Has anyone taken the motor out of the fan blower?


----------



## Jezzie (May 24, 2020)

_I take it your seats don’t have the handles to let the back fold forward without moving the seat base? - pic is of a coupe, but my roadster has them on both seats. I didn’t realise that they weren’t a standard feature, maybe they were only included if the car had the storage pack option from the factory?
Do you have the storage bins in the trim panel behind each seat I wonder? - perhaps if you don’t have the nets or bins, there’s no real need to be able to fold the back part of the seat forward on a roadster, is there?_

Nah - nothing there except the speakers and some dust. And a big round knob to tilt forward maybe 15degrees.


----------



## Steviejones133 (Aug 18, 2021)

Ahhh, I see…..guess because I’ve got storage back there, that’s why I’ve got the handle to tilt the seat forward……not the best pics as it’s getting dusk but hey-ho


----------



## Wormrider (6 mo ago)

Received my black lug bolt covers today. Took a while to install as the fitment was very poor. More like 16.9mm instead of 17.0mm. Even cracked one while putting them on. Definitely smaller than the Audi grey ones.

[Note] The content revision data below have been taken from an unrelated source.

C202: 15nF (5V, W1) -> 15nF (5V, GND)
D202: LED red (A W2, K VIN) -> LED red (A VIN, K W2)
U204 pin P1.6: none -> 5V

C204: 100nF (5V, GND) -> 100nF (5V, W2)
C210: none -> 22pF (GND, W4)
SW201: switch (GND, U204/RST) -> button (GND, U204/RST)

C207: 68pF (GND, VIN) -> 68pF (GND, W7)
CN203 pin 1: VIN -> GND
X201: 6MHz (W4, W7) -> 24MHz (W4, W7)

I guess you get what you pay for on eBay. Still, they look better then the grey ones.


----------



## Jezzie (May 24, 2020)

My garage couldn’t pull them off with the little sugar-tong pullers so when they faded they went in the bin. A fiver well spent ?


----------



## Wormrider (6 mo ago)

Jezzie said:


> My garage couldn’t pull them off with the little sugar-tong pullers so when they faded they went in the bin. A fiver well spent ?


Yes, better than the silver ones In appearance. They have a lifetime warranty too. LOL.


----------



## Beryl (3 mo ago)

Well the audi tyre sealant was original and many years out of date. Apparently, it’s an arm&leg to replace and your tyre man hates cleaning it out prior to a repair. Consult the book of words: ie: this forum. Tyreweld had a good press here so a tenner got a half litre can. Inflates at the same time so no faffing around with that little pump in the toolkit. 
But OS front was looking a bit deflated. Quite impressed. That little box of tricks got the pressure from one bar to 2.3 in five minutes.( probs a slow puncture there) 
top tip - take a photo or two of how it releases its cables. Packing is not my strong point and it took four attempts to pack it back without strong arm tactics.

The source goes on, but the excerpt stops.